This valuable compendium provides an overview of the variables and consequences of oceanic carbon cycling in the context of climate change. The chapters highlight the importance of marine plankton in carbon processing as well as the effects of rising CO2 and temperature in their functioning.
Marine ecosystems are being increasingly threatened by growing human pressures, including climate change. Understanding the consequences that climate change may have is crucial to predict the future of our oceans. Rising temperatures and ocean acidification may profoundly alter the mode of matter and energy transformation in marine ecosystems, which could have irreversible consequences for our planet on ecological timescales. For that reason, the scientific community has engaged in the grand challenge of studying the variables and consequences of oceanic carbon cycling in the context of climate change, which has emerged as a relevant field of science.
The book is broken into four sections:
Understanding the Importance of Ocean Biogeochemistry
Quantifying Oceanic Carbon Variables
Phytoplankton and Oceanic Carbon Cycle
Ocean Acidification
Edited by a researcher with many years of experience and with contributions from scientists from around the world, this volume explores the most important topics on climate change and oceanic carbon cycling.
Contents
Grand Challenges in Marine Biogeochemistry.
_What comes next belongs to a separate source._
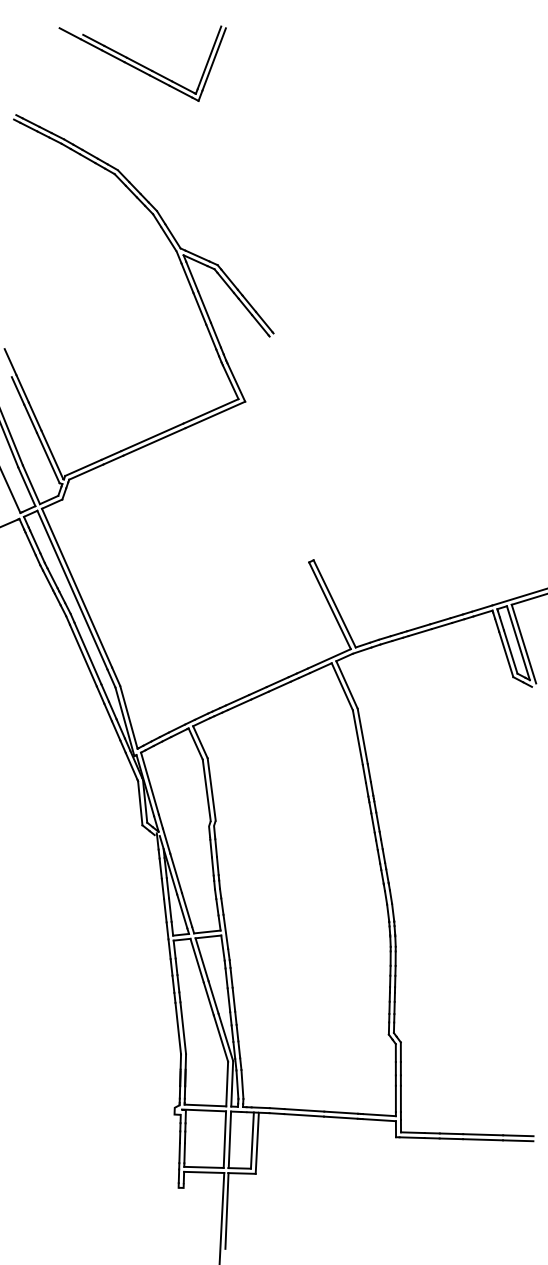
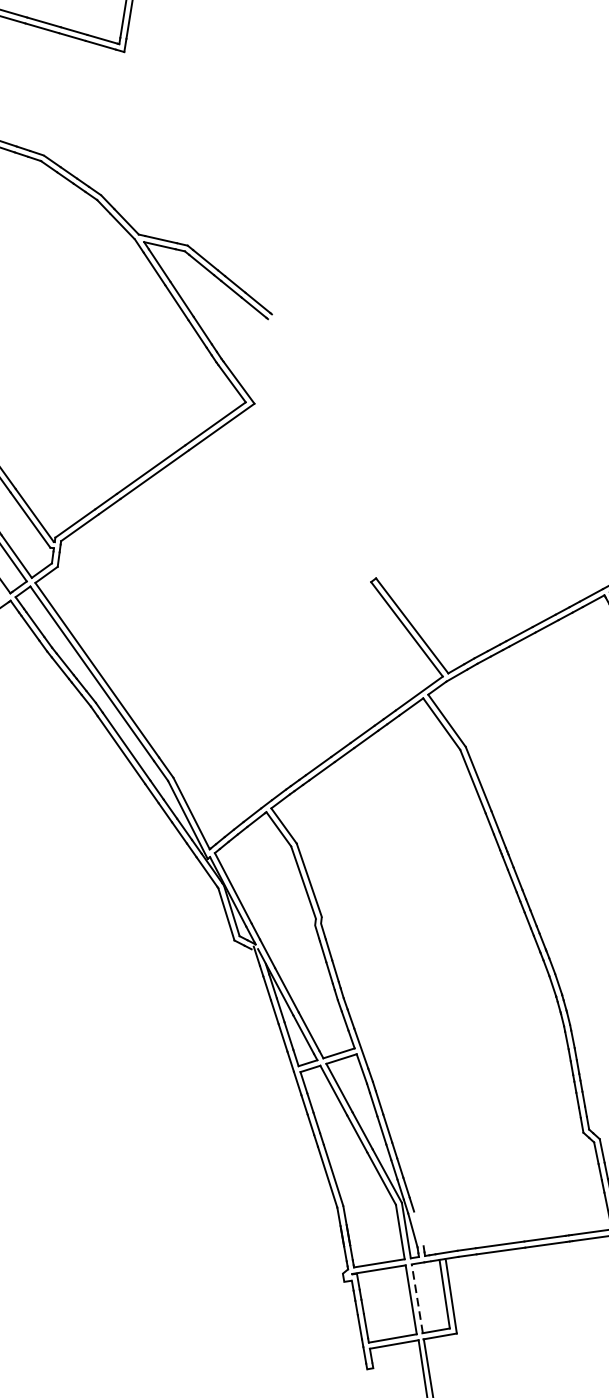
line: (242, 1084) -> (418, 1228), removed
line: (229, 1139) -> (416, 1298), solid -> dashed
A Statistical Gap-Filling Method to Interpolate Global Monthly Surface Ocean Carbon Dioxide Data. The Seasonal Sea-Ice Zone in the Glacial Southern Ocean as a Carbon Sink. On the Influence of Interseasonal Sea Surface Temperature on Surface Water pCO2 at 49.0oN/16.5oW and 56.5oN/52.6oW in the North Atlantic Ocean. Carbon Export by Small Particles in the Norwegian Sea. Ubiquitous Healthy Diatoms in the Deep Sea Confirm Deep Carbon Injection by the Biological Pump. Carbon Export Efficiency and Phytoplankton Community Composition in the Atlantic Sector of the Arctic Ocean. Ocean Warming-Acidification Synergism Undermines Dissolved Organic Matter Assembly. Ocean Acidification with (De)Eutrophication Will Alter Future Phytoplankton Growth and Succession. Coccolithophore Calcification Response to Past Ocean Acidification and Climate Change. Near-Shore Antarctic pH Variability has Implications for the Design of Ocean Acidification Experiments.